Community is good, but in speaking of the popular mega-churches, we’ve got it all wrong. Actually, it’s about the programme. It’s about what we do together – it’s limits and it’s scope. It’s about how comfortable we’ve become within it, and how that has narrowed our view. It’s about how it makes everyone feel, and about the vision it oppresses. In the end, it’s always all about God – but it’s about knowing Him personally. That’s hard to do when everyone’s doing the same thing, subscribing to the same model, suppressing what God has put inside of them.
Good community is supporting each Christian individually, and the unique vision which God has placed within them.
Good community is supporting each Christian individually, and the unique vision which God has placed within them. Bad community is prioritising The Flock above that one sheep. Because the fact is, any community is made up of individuals.
Would Jesus come to church?
Perhaps it’s a silly question, but I think it’s a good one. Based upon what you know about who Jesus is, would He come to your Sunday church? Would that be a good use of His time? Would He leave and say to each of us individually Well done, good and faithful servant?
Where there is no vision, the people perish
If the Church is a body, then the Visionaries are the veins– responsible for circulating and regenerating the blood which keeps the body alive. They have an important package to deliver, and if this ‘blood’ is not delivered, the entire body slows and eventually dies. I believe this important package is not regularly being delivered.

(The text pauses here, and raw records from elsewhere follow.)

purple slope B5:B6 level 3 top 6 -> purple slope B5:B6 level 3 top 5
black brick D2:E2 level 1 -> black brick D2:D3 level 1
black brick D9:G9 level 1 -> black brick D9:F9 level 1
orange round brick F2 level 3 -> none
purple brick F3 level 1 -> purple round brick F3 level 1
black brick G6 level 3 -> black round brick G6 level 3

- God gives vision to the Visionary
- The Visionary passes on this lifeblood to the Body
- The body is revitalised and sometimes changed through growth by the blood
- The blood/vision runs it’s course
- The Body is in need of new blood
This is a distillation of how this cycle is supposed to work. But the Visionaries are stopping at Step 2. The Vision is never being delivered. It’s not being delivered because it’s being refused. The Body doesn’t want change, it wants control and safety, so it rejects new vision. This also has effects upon the Visionary, but I won’t get into that now.

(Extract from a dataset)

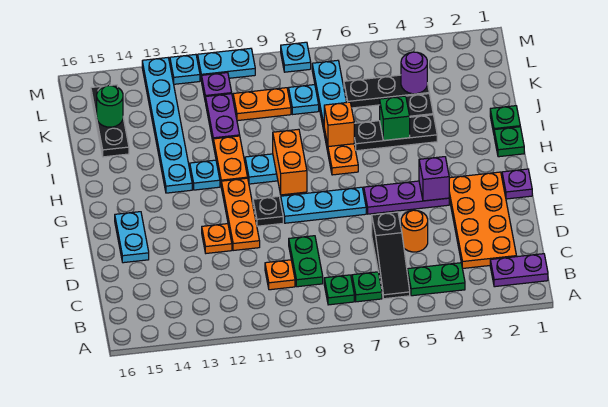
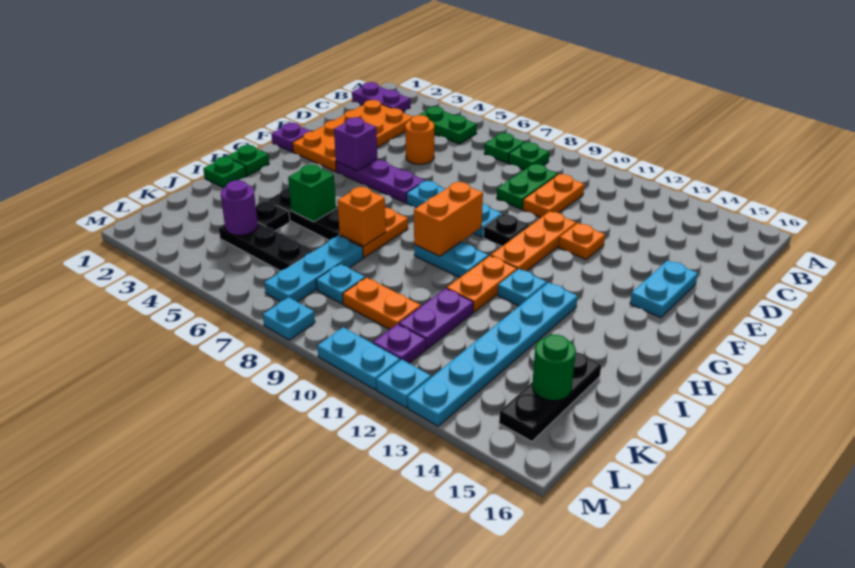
black slope B6:D6 level 1 top D -> none
orange plate C10 level 1 -> orange plate C10:D10 level 1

The end result is that the entire body suffers into stagnation and spiritual death because the essential blood is not being delivered throughout the Body.
Where there is no vision, the people perish…
Proverbs 29:18 KJV

I see with this post a bit more what you are saying with this series. You might want to read Deitrich Bonhoeffer’s “Life Together” Part of your post reminded me of a quote of his, ” He who loves his idea of community will kill community, but he who loves the people around him will create community” Vision is so key, and I think the same principle applies, a vision should serve the poeple by creating a context and outlet to develop and grow and to use their strengths. However often times it is easy to fall into the trap of having the people serve the vision. It becomes about the organzation rather than the people. A vision ( in the context of church) should be a conduit through which to direct people towards deeper relationship with and and each other, and the community at large, but often times it can become a conduit that directs people towards the primary goal of establishing a “successful organization” which isn’t always mutually exclusive from the previously stated thought, but can become a hindrance when it becomes about the structure, or organzation. This leads to a dscussion which I’ll save for later on Organization vs Organixm.

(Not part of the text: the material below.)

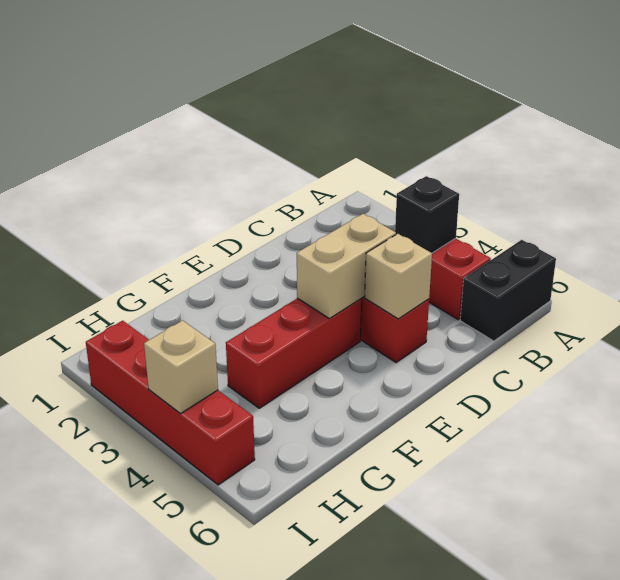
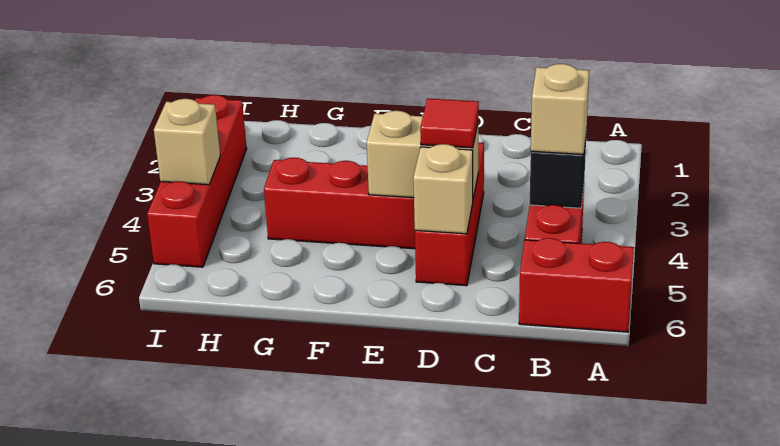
black brick A6:B6 level 1 -> red brick A6:B6 level 1
none -> tan brick B4 level 3
none -> red tile D4 level 3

Wow, thanks for the comment, bro.
I read “Life Together” a few years back, but perhaps I should go through it again.
It’s funny- because all these things I’m saying are really just observations. I think I notice them because I naturally have a certain set of values for Community, but I think in (probably) ANY organisation it’s very difficult to overcome the Capitalistic social value of being the ‘biggest and best’ of everything… but I think that’s one value that community members struggle to overcome.
I believe that change can only come from The Spirit working through individuals, and in-turn, those individuals working together, in community, to realise a truer set of ‘Kingdom’ values as we move further down the road of discovery of the social Kingdom Culture.
hello
another response.
heres some ideas;
don’t put anything up there on the (inner spiritual) platform except Jesus (especailly not ‘the church’ or ‘being a Christian’).
control = repression of the individual: In churches, seeds of control are sown by the anti-Christ. All influence should be from the Holy Spirit.
A spirit or desire to control something or anything – like a church – is, according to Derek Prince who provides scriptural evidence, always rooted in witchcraft and from this come manipulative tactics. Thsi is what we’re dealing with in our society today, especaially in adverts – emotional blackmail etc.
There is no condemnation in Christ. We are saved by grace, not works.
I have been acused of being ‘too spiritual’ about everyday things but this is my defence;
we live in a humanistic very unspiritual age (think of the medieval times!) and there is a balance to re-dress. Also;
‘My heart departed from the Lord and I trusted in the arm of flesh, and dwelt in a salt land ‘ for many years. Now my heart is with the Lord, and I have a presonal balance to re-dress and maintian.’The arm of the Lord is not too short to save’. We do not need to trust in our own strength and schemes but fall at his feet and love Him. (Mary and Martha). then as ‘God makes things grow’ we will be shown the miracle that will happen – the seed that becomes an oak tree (in peoples hearts, then over flowing into the community).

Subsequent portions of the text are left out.